Às 10h30, só sobram vagas a mais de quatro quarteirões da avenida e do lado oposto ao da marginal, onde, segundo frequentadores, é comum o furto de veículos. "É
fácil ver gente dormindo aqui", afirma o
produtor Mário Marcos. Cotidiano, 2 de
março de 2009
NO COMEÇO ele tinha de chegar
de carro à Berrini duas horas
e meia antes do horário de expediente para conseguir estacionar.
Era um problema, sobretudo para
quem, como ele, não gostava de acordar cedo; mas, lutador que era, não
deixava se intimidar por aquilo. Chegava cedo, sim, e tratava de usar o
tempo da melhor maneira possível:
escutava rádio, lia jornal, e até escrevia -ficcionista frustrado tinha o
projeto de um grande romance e, aos
poucos, ia digitando no laptop uma e
outra cena.
Mas -e isso apesar da crise- a situação se agravou. Em breve, duas
horas e meia de antecedência não
eram suficientes. Ele aumentou-as
para quatro horas. Agora dormia menos ainda, mas, em compensação, ficava cada vez mais atualizado com as
notícias de rádio e de jornal. E, ah
sim, o romance ia crescendo.
A primeira parte já estava quase
pronta, e ele começava a projetar as
outras.
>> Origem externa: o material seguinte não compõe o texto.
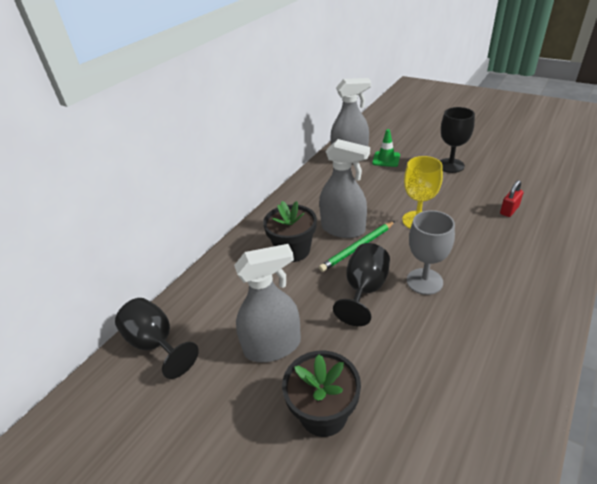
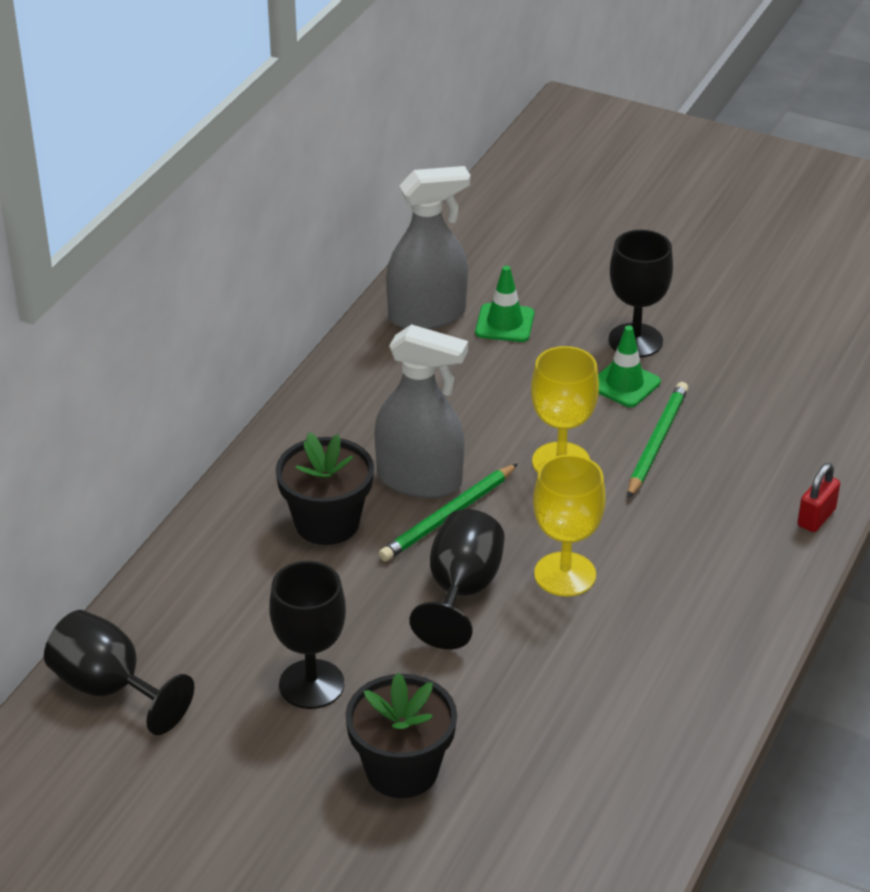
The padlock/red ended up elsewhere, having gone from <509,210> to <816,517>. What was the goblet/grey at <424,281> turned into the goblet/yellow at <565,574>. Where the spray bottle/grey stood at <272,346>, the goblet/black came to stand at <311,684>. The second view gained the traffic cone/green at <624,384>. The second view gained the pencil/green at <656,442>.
Tinha de lutar contra o invencível sono, claro, mas a térmica com
café (e ele esvaziava-a toda) ajudava
um pouco.
Contudo, mais e mais carros entravam na luta por uma vaga. Ele começou a chegar seis horas antes do expediente. Era ainda noite fechada quando estacionava, mas, de novo, isso
não o perturbava; ao contrário, até
gostava do silêncio que então reinava
naquela artéria em outros horários
tão movimentada. Isso também mudou a sua rotina familiar, claro; depois de jantar com a mulher e os dois
filhos não ia para a cama: cochilava
umas horas na poltrona e seguia para
o carro.
Passava mais tempo no veículo,
mas isso só fazia aumentar seu universo cultural: além de rádio e jornais, lia revistas, livros diversos (estava pensando em fazer um mestrado)
e, logicamente, trabalhava no seu romance, cada vez maior.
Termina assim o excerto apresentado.